EagleBank Bowl champion

EagleBank Bowl, W 29–19 vs. Navy
- Conference: Atlantic Coast Conference
- Atlantic Division
- Record: 8–5 (4–4 ACC)
- Head coach: Jim Grobe (8th season);
- Offensive coordinator: Steed Lobotzke (6th season)
- Offensive scheme: Spread
- Defensive coordinator: Brad Lambert (1st season)
- Base defense: 4–3
- Captain: Game captains
- Home stadium: BB&T Field

= 2008 Wake Forest Demon Deacons football team =

American college football season

The 2008 Wake Forest Demon Deacons football team represented Wake Forest University during the 2008 NCAA Division I FBS football season. It was Wake Forest's 56th season as a member of the Atlantic Coast Conference (ACC).

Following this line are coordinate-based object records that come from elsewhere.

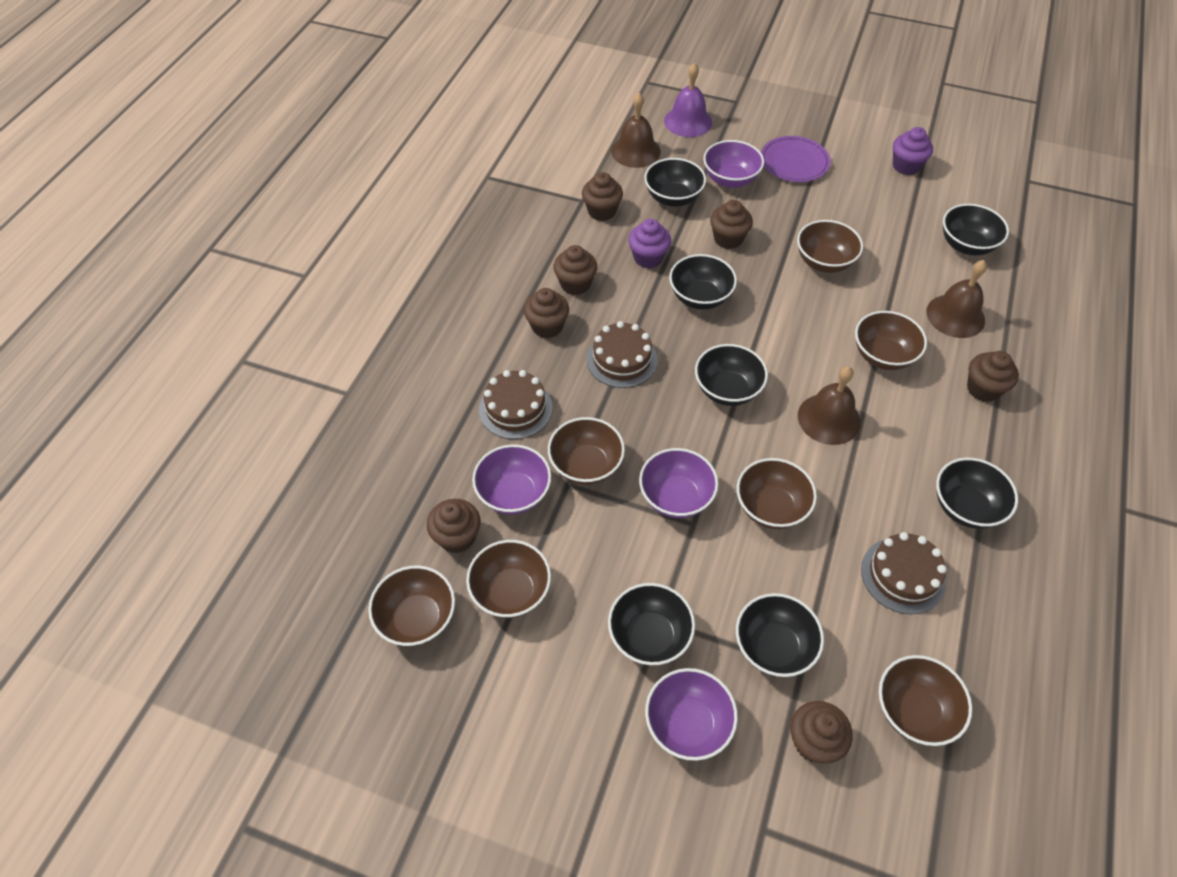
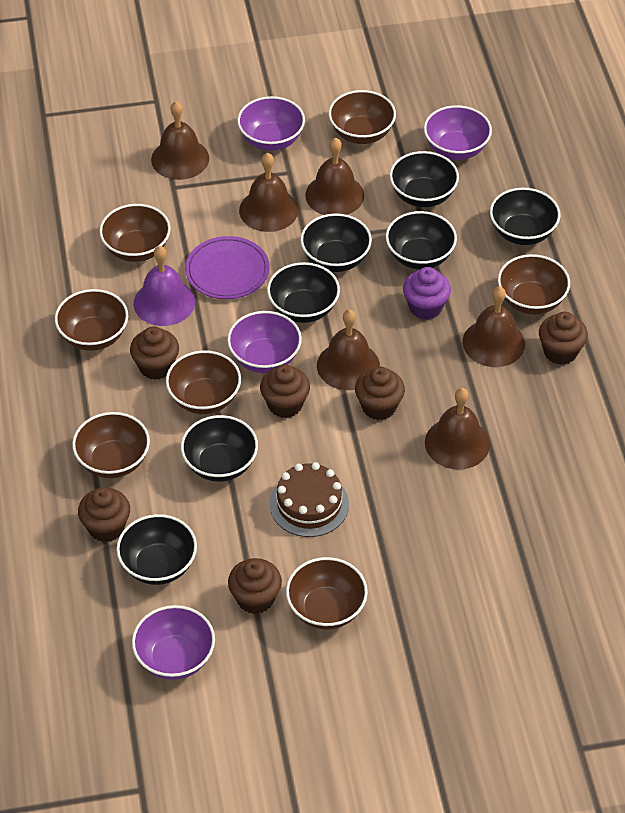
brown bell: 3 -> 6
brown cake: 3 -> 1
brown cupcake: 7 -> 6
purple cupcake: 2 -> 1

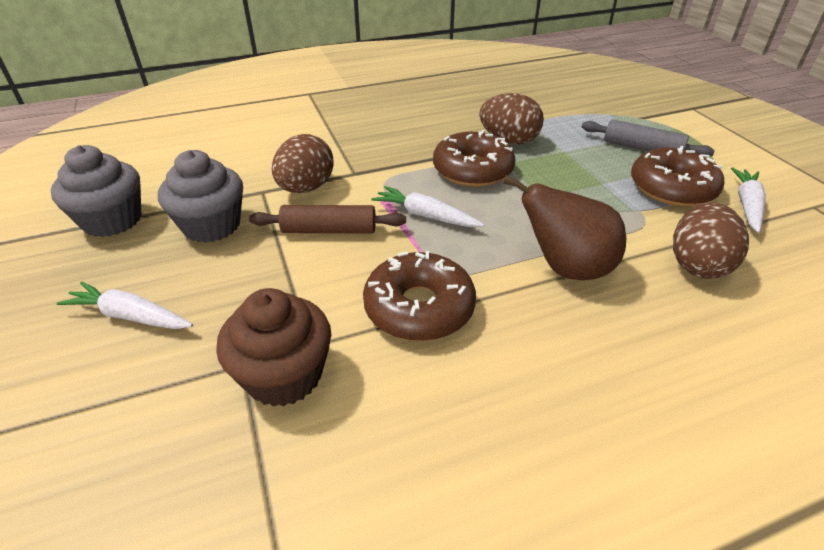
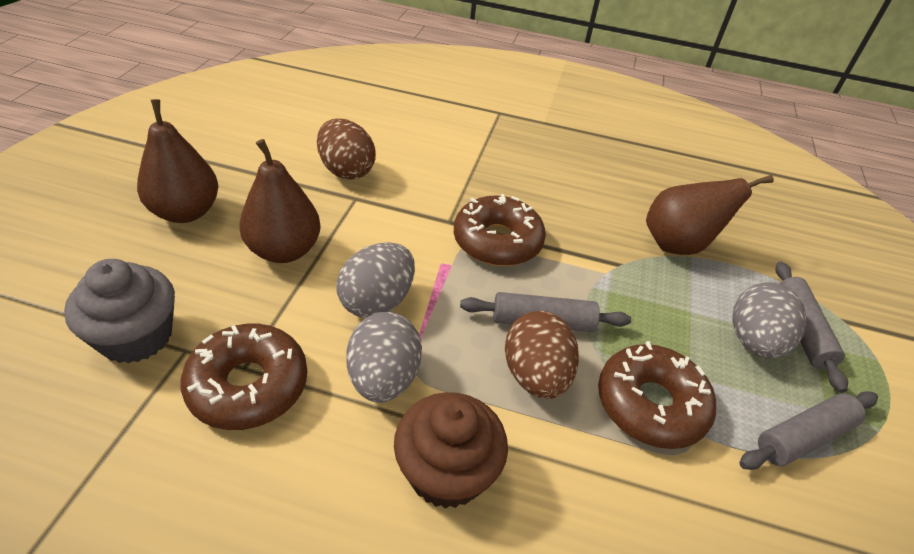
brown egg: 3 -> 2
brown pear: 1 -> 3
brown rolling pin: 1 -> 0
grey cupcake: 2 -> 1
grey egg: 0 -> 3
grey rolling pin: 1 -> 3
white carrot: 3 -> 0

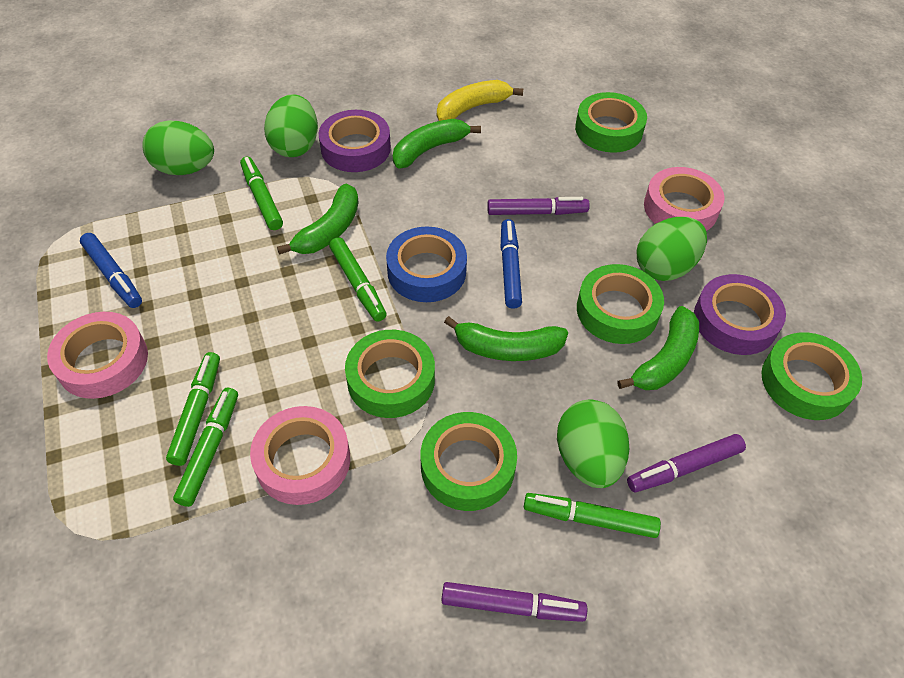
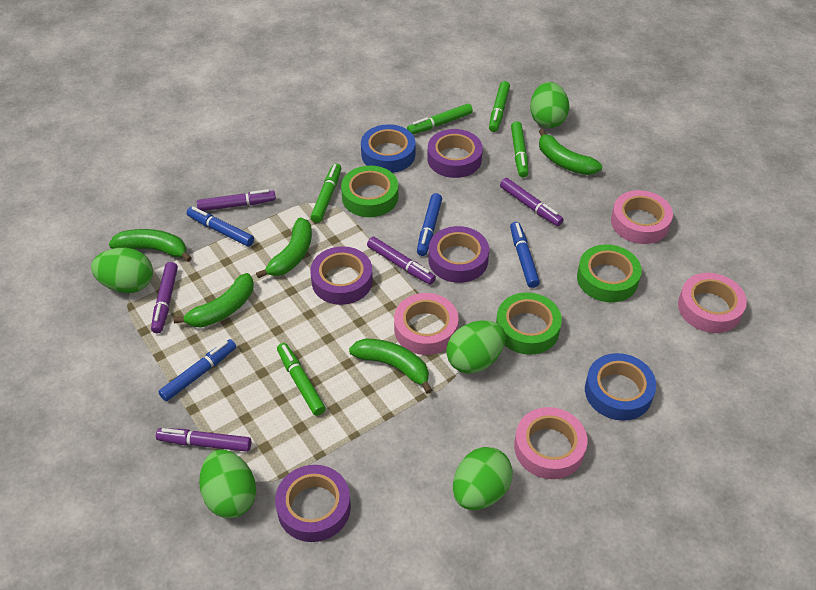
blue marker: 2 -> 4
blue tape: 1 -> 2
green banana: 4 -> 5
green egg: 4 -> 5
green tape: 5 -> 3
pink tape: 3 -> 4
purple marker: 3 -> 5
purple tape: 2 -> 4
yellow banana: 1 -> 0

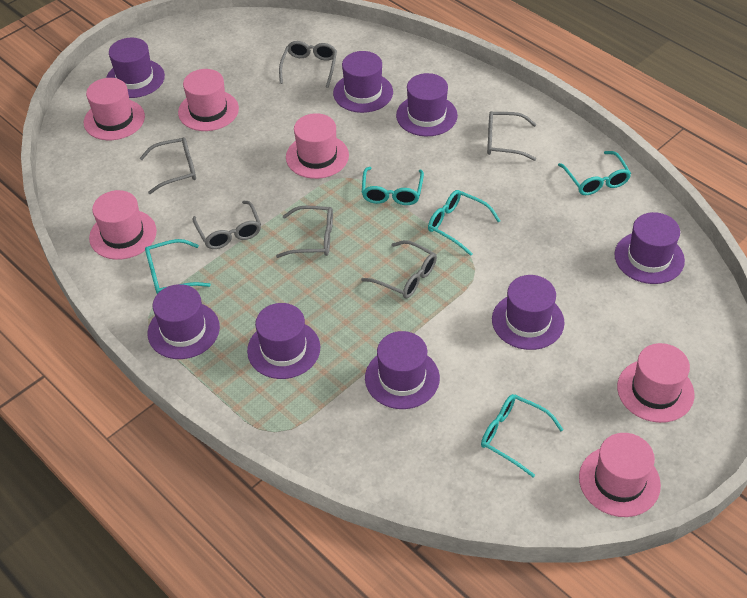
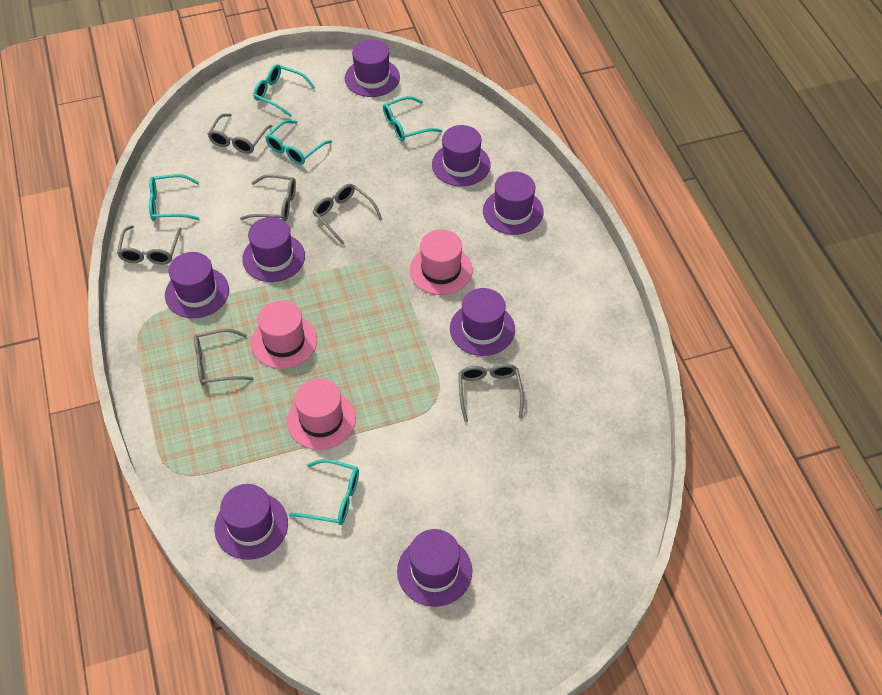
pink hat: 6 -> 3

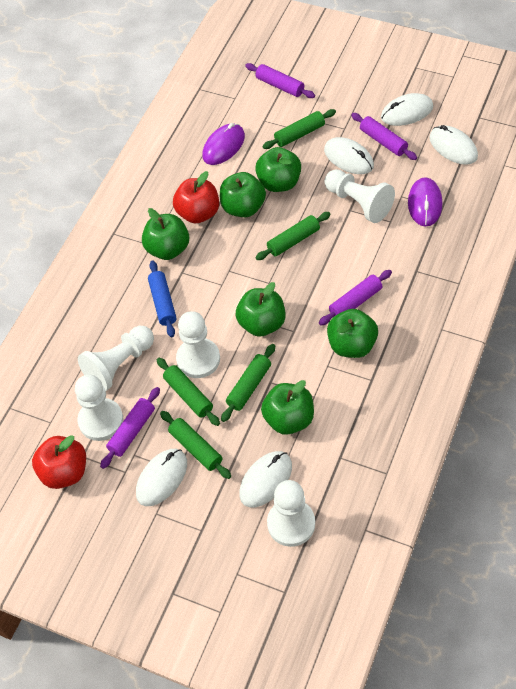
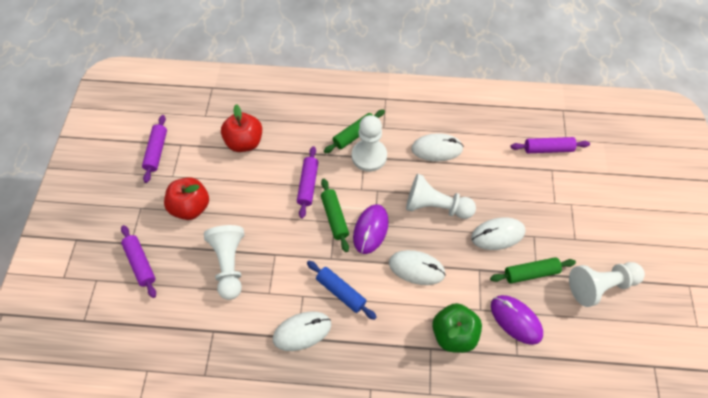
green apple: 6 -> 1
green rolling pin: 5 -> 3
white mouse: 5 -> 4
white pawn: 5 -> 4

The Demon Deacons were led by eighth-year head coach Jim Grobe. Wake Forest played its home games at BB&T Field. The Deacons began their season on August 28 at Baylor. A win in the 2007 Meineke Car Care Bowl against UConn gave the Deacons twenty wins over the last two seasons.

The team is finished 8–5 overall and 4–4 in ACC play, and beat Navy in the inaugural EagleBank Bowl on December 20.

==Before the season==

===Roster changes===
Quarterback Zach MacDowell enrolled Coastal Carolina University in January, and will play there starting in 2008.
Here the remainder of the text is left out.